Eski başbakan Bülent Ecevit’in 93 yaşındaki baldızı ve Bülent-Rahşan Ecevit çiftinin yardımcısı Asude Aral, Ankara Bilkent Şehir Hastanesi’nde geçtiğimiz günlerde vefat etti. Akrabaları olmadığı için, Ecevit Vakfı Başkanı Emrehan Halıcı, cenazeyi almak için uğraştı ancak sonuç alamadı. Yaşanan durumu öğrenen CHP lideri Özgür Özel, devreye girerek, “Üzerimize düşen ne varsa yapmaya hazırız” dedi.
Kısadalga.net yazarı Mehmet Çetingüleç, Rahşan Ecevit’in kardeşi Asude Hanım’ın ardından bir yazı kaleme aldı. “Asude…” başlıklı yazısında Çetingüleç, “Adı gibi yaşadı Asude Hanım. Ömrünü sahipsiz hayvanlara adamıştı. Hastalanan, sakatlanan kedi ve köpekleri ‘Şahin’ marka eski otomobiline doldurup veterinere götürürdü. Çankaya Hayvan Barınağında; kimi bacağını kaybetmiş, kimi ameliyattan yeni çıktığı için sargılı, kimi trafik kazası nedeniyle belden aşağısı tutmadığı için tekerleğe bağlanmış köpeklerin onu uzaktan gördüklerinde üzerine doğru nasıl koştuklarını, nasıl sevgi gösterisinde bulunduklarını görseniz, duygularınıza yenik düşerdiniz!” dedi.
Asude Hanım’ın hep çizmeyle gezdiğini belirten Çetingüleç, şöyle devam etti:
“Çünkü sadece yemek ve su vermekle kalmaz, temizliği de yapardı. Üstü başı pejmürde görünürdü. Barınaktan Ecevitlerin evine geldiğinde koltuğa oturmadan önce gazete sererdi. Evde çok sayıda kedi vardı. Onlar da Asude Hanımın peşinden ayrılmazdı…”
“MADDİ KATKILARI OLDU”
Çetingüleç’in yazısının devamı şöyle:
Yaşı 93’tü ve hiç evlenmemişti. Ecevitlerin en büyük yardımcısıydı. Bülent Ecevit’in Türkiye’ye ‘Karaoğlan’ efsanesini yaşattığı yıllarda Rahşan Hanımla birlikte eşantiyon malzemesi satarak CHP’ye gelir sağlıyordu. Türk solunun ’emekleme’ döneminde en büyük partiye maddi katkıları olmuştu.

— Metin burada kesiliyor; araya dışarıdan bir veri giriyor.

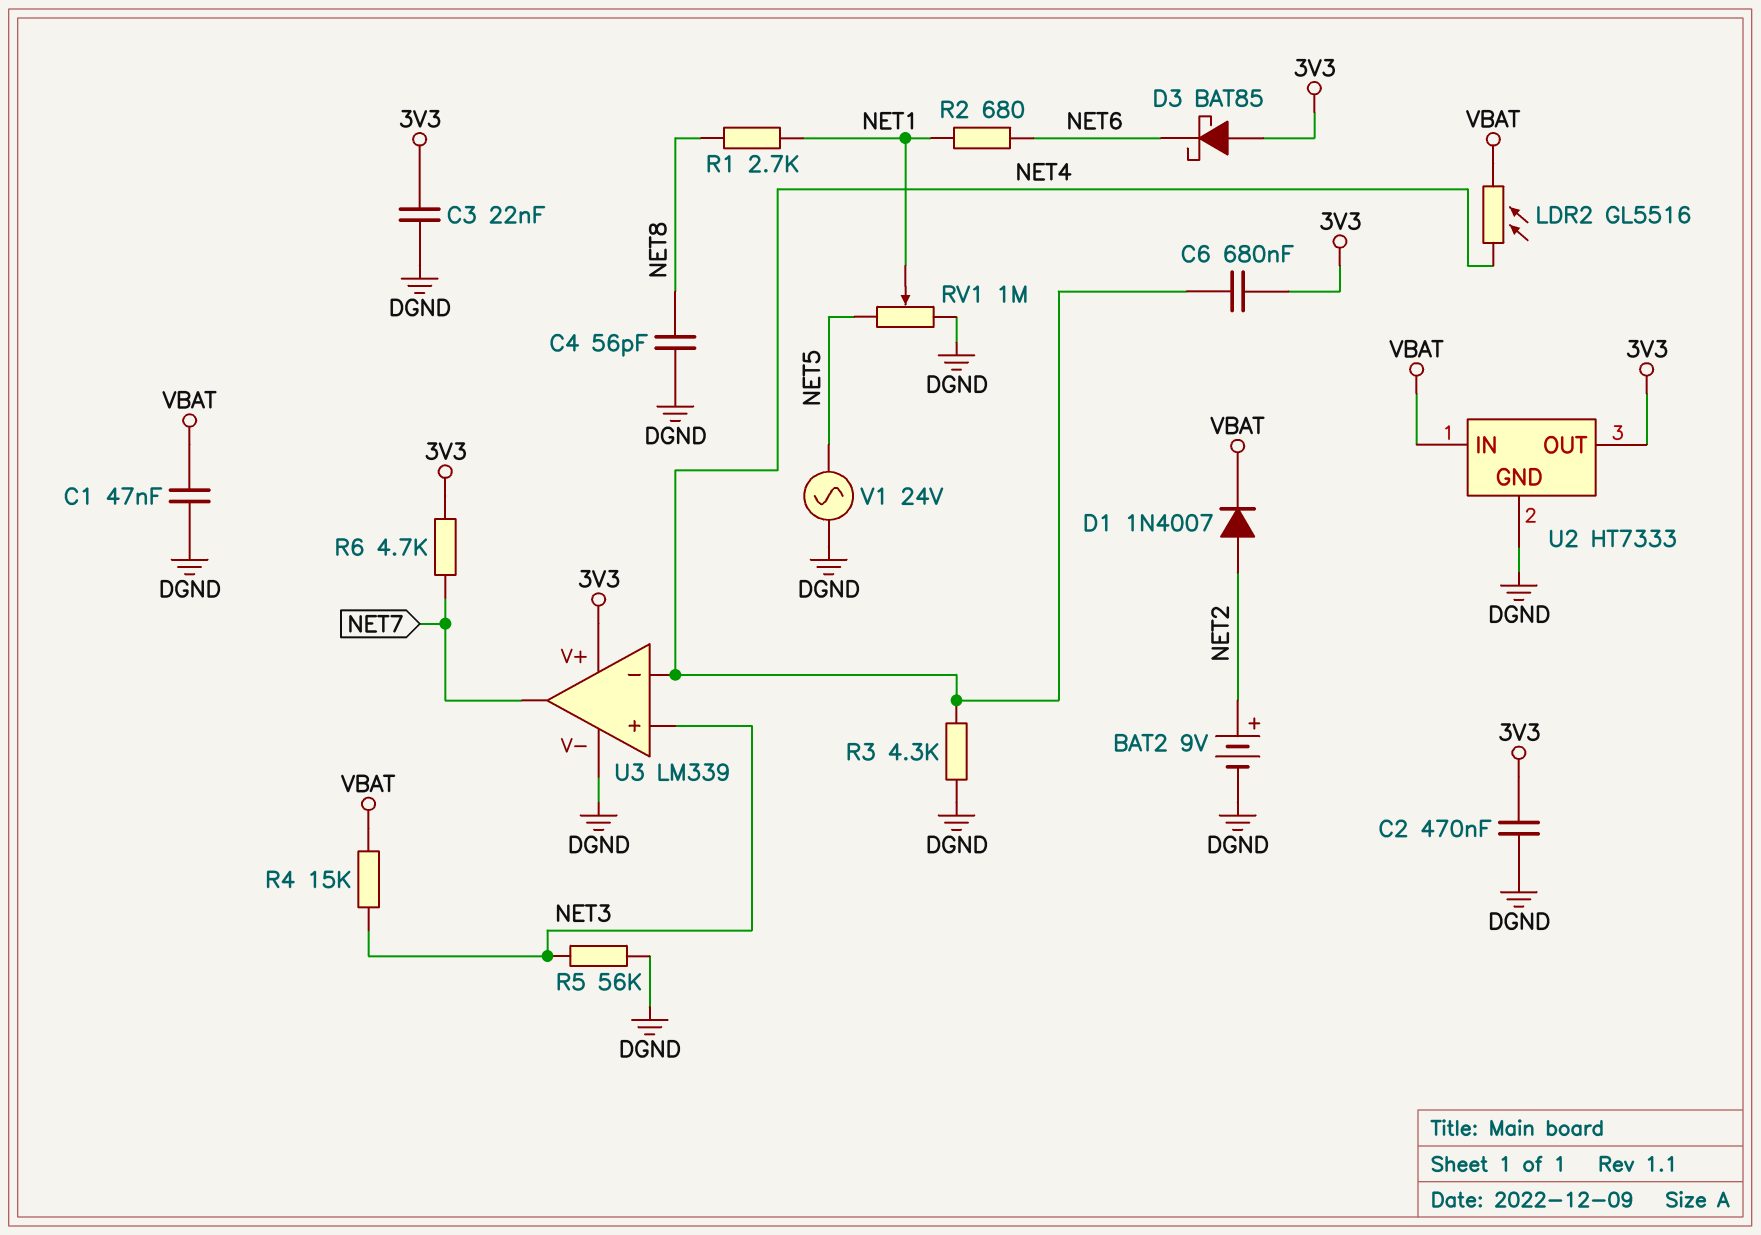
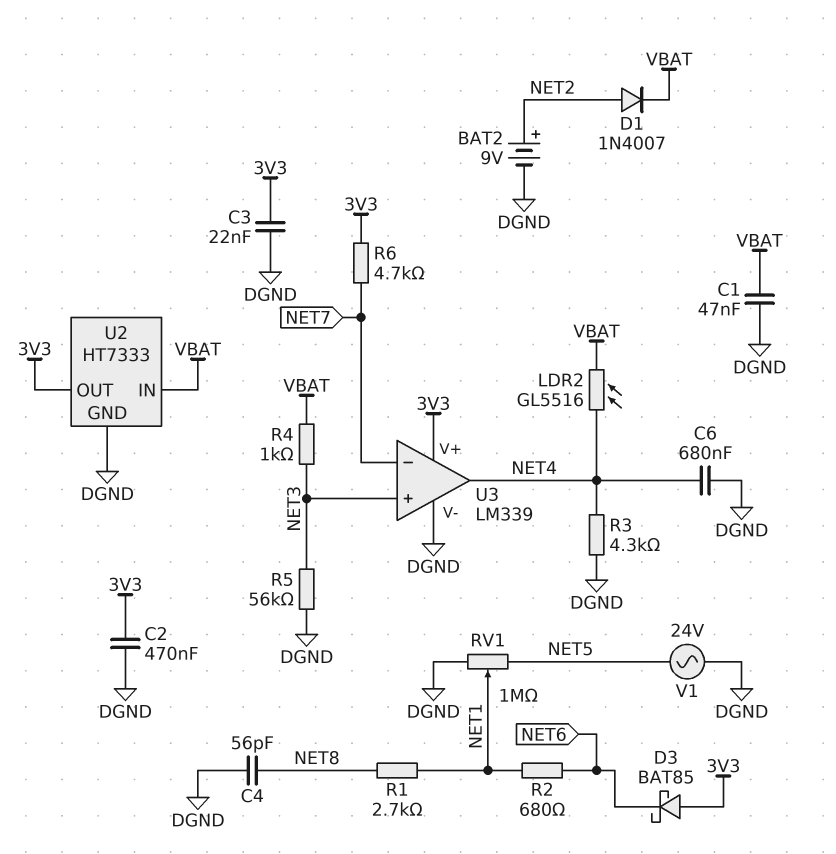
C6: 680nF (3V3, NET4) -> 680nF (DGND, NET4)
R4: 15k (NET3, VBAT) -> 1k (NET3, VBAT)
U3 pin in-: NET4 -> NET7
U3 pin out: NET7 -> NET4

Ecevitler yılbaşı kutlaması için evimize geldiklerinde Rahşan Hanımın kız kardeşi Asude Aral da eşlik ederdi. Türkçe ifade gücü çok yüksekti. Konuşurken mantık süzgecini elden bırakmaz, sorularla olayların özüne inerdi. İngilizcesi de mükemmel olduğu için yıllarca Amerikan Haberler Merkezi’nde çalışıp oradan emekli olmuştu. İyi bir emekli maaşına sahipti. Kılık kıyafetine, kendisine harcamadığı parayı hayvanlar için kullanırdı. Onlara yiyecek alır, bakımlarını kendi cebinden ödemeyle yaptırırdı. İstese maaşıyla mükemmel bir hayat sürebilir, yurt dışında tatillere gidebilirdi. Ama o Asude’ydi. Sessiz, sakin, mütevazı.
“KENDİSİ BÜYÜK PİYANGOYDU”
Yılbaşı sohbetinde eşim Tülay, Rahşan Hanıma sormuştu: ‘Piyangodan ikramiye çıksa ne yaparsınız?’, ‘Herhalde Asude’ye verirdim. O da köpeklerin her birine ayrı bir kulübe yapar, her birinin ayrı bir yemek kabı olurdu’ dedi. Aslında… Asude Hanımın kendisi büyük bir piyangoydu. Binlerce sahipsiz hayvan, yıllarca onun sayesinde kaliteli bir yaşam sürdü. Bakımlarını, beslenmelerini sağladı. Konuşamayan canlıların dili oldu.”